- Khemosabi++++//
- Breed: Arabian
- Discipline: Western Pleasure Halter
- Sire: Amerigo
- Grandsire: Ferseyn
- Dam: Jurneeka++
- Maternal grandsire: Fadjur
- Sex: Stallion
- Foaled: 1967
- Country: United States
- Color: Bay
- Breeder: Dr. Bert and Ruth Husband
- Owner: Dr. Bert and Ruth Husband

Awards
- National Champion Western Pleasure, National Champion Halter stallion

Honors
- Legion of Masters (++++) award

= Khemosabi =

Khemosabi (1967–2001) was a bay Arabian stallion with four stockings and a blaze, who had significant accomplishments in the horse show ring, winning multiple National Championships in both halter and western pleasure performance competition. These wins earned him the highest level achievement award offered by the Arabian Horse Association: the Legion of Masters. In the course of his breeding career, he sired over 1200 foals. Of these, over 300 were show champions and 75 won national championships.

==Background==
Khemosabi was bred by Dr. Bert and Ruth Husband, sired by the stallion Amerigo and out of the mare Jurneeka++. This pedigree was primarily a combination of bloodlines from the breeding programs of W.K. Kellogg and Henry Babson. Khemosabi's dam (female) line traced to *Wadduda, the celebrated "War Mare" imported from the desert by American political cartoonist, Homer Davenport.
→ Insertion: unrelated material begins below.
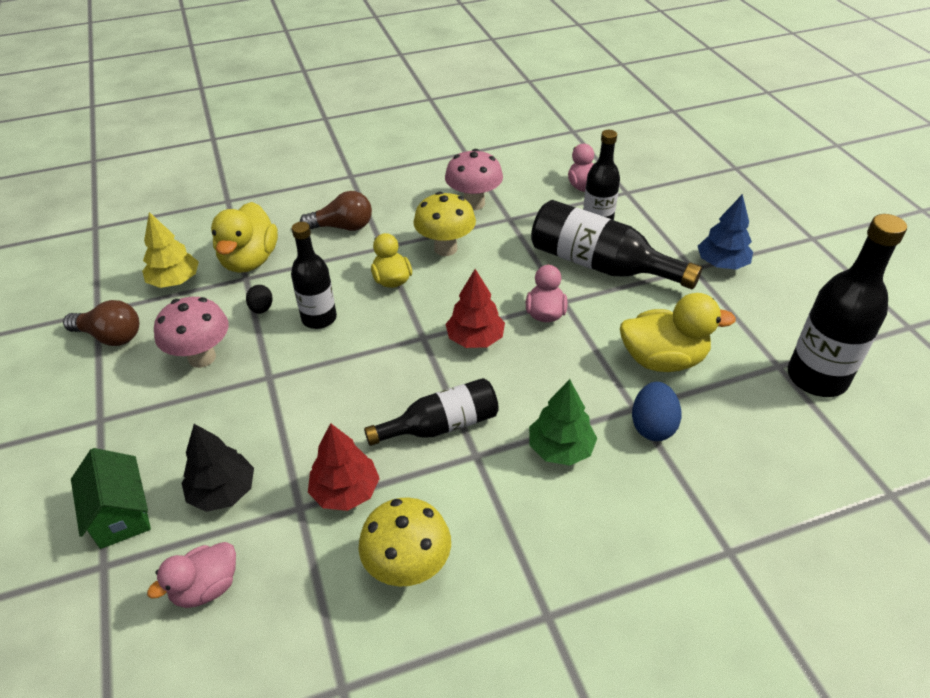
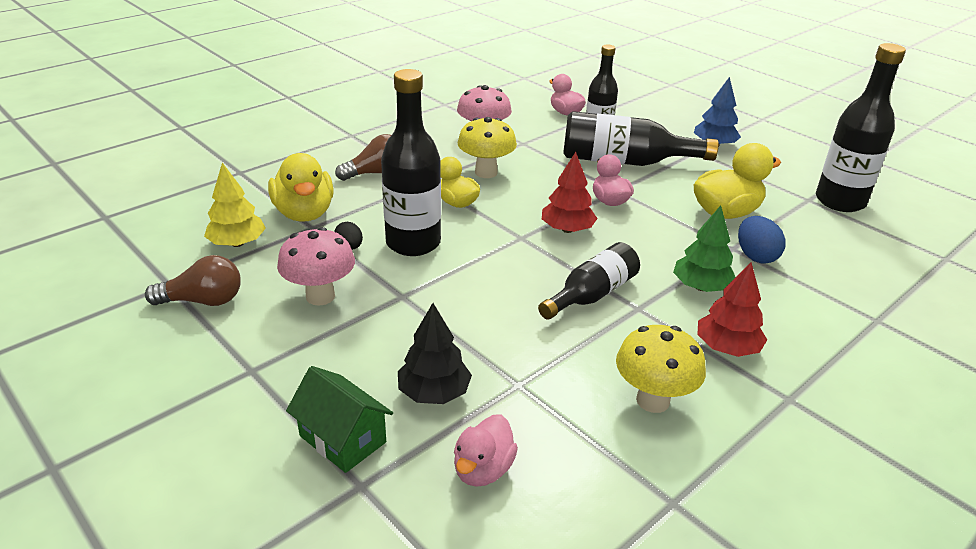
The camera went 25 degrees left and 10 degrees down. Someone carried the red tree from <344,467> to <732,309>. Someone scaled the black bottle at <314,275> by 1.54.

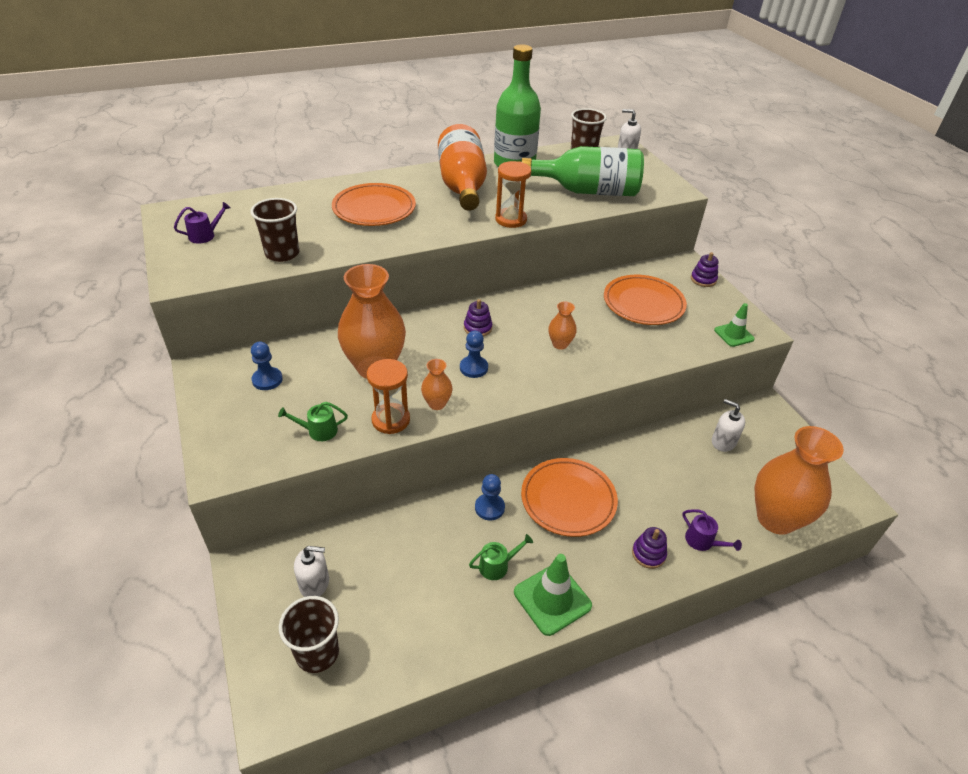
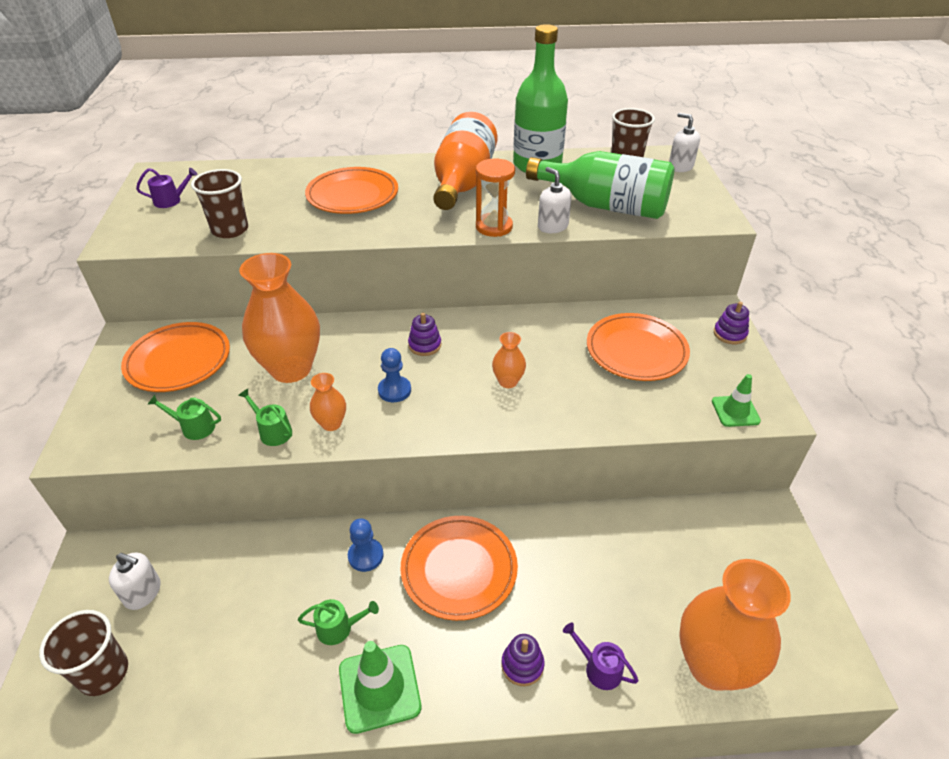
The camera went 20 degrees right and 0 degrees up. Someone carried the white soap dispenser from <728,425> to <555,200>. Someone swapped the blue pawn at <267,366> for the orange plate at <175,357>. Someone swapped the orange hourglass at <388,396> for the green watering can at <265,417>. Someone rotated the purple watering can at <712,530> by 150 degrees clockwise.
The closest imported horse in his pedigree was his maternal granddam, the Polish-bred mare *Szarza, As such, Khemosabi was a product of Arabian bloodlines that had been developed in the United States for several generations, and therefore was promoted as an "All-American" horse.
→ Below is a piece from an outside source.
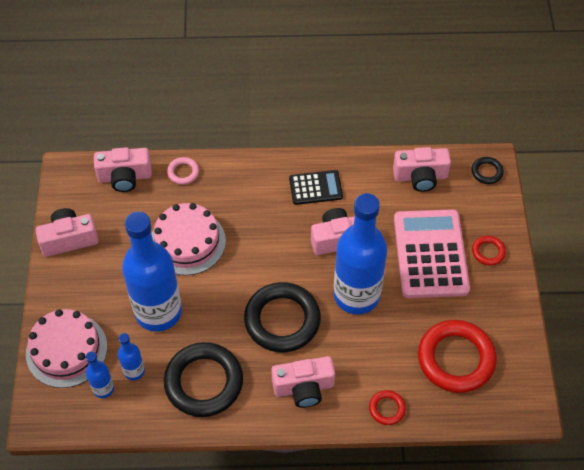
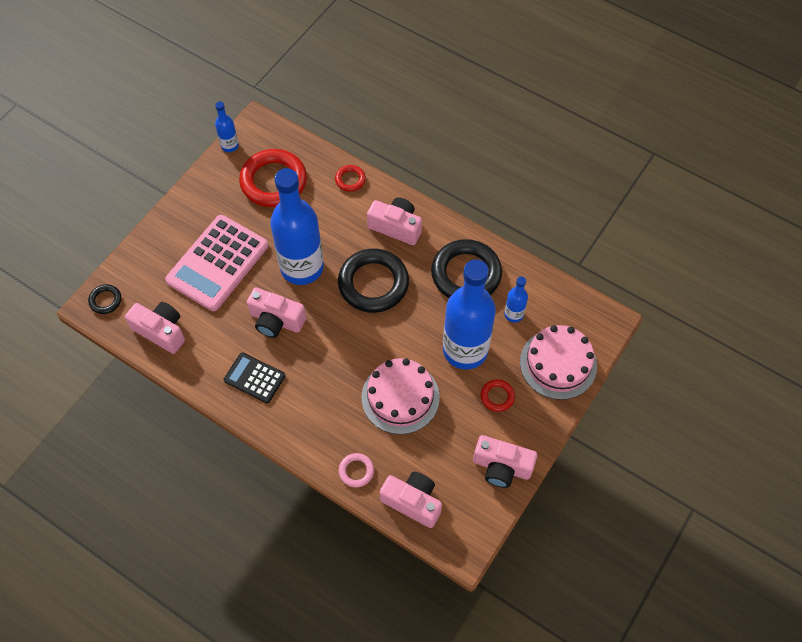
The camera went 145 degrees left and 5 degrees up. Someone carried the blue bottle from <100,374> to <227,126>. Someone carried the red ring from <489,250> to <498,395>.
Khemosabi was foaled in Husband's back yard in Whittier, California. As a young horse, his career was popularized by a series of lighthearted cartoons written by Paul Husband, son of Bert and Ruth Husband, illustrated by Karen Haus Grandpre, which featured Khemosabi as a horse who wore a "Lone Ranger" mask, accompanied on his adventures by his "faithful redhaired companion, Ruth," a character modeled on Mrs. Husband. In the cartoon strip, Khemo and Ruth fought for "truth, justice and the Arabian Way". Khemosabi was noted for having a large and enthusiastic fan base, and a Breyer Horse model was created with his likeness in the 1990s.

In his show career, Khemosabi was the 1973 U. S. National Champion Halter Stallion, and the 1976 U. S. National Champion and Canadian National Champion in Western Pleasure. He was also the 1976 Canadian National Champion Halter Stallion. He was one of the only horses to ever win an Arabian National Championship in both halter and performance in the same year, and one of only four stallions to win U.S. National Championships in both halter and performance.

Khemosabi stood at stud in 1969, his first breeding season, on lease to Varian Arabians. After his national wins, he was syndicated in 1980 by the Husband's son, Paul, with Ruth Husband serving as Syndicate Manager from the inception of the Khemosabi Syndicate for the rest of the stallion's life. Khemosabi died in 2001 at the age of 34.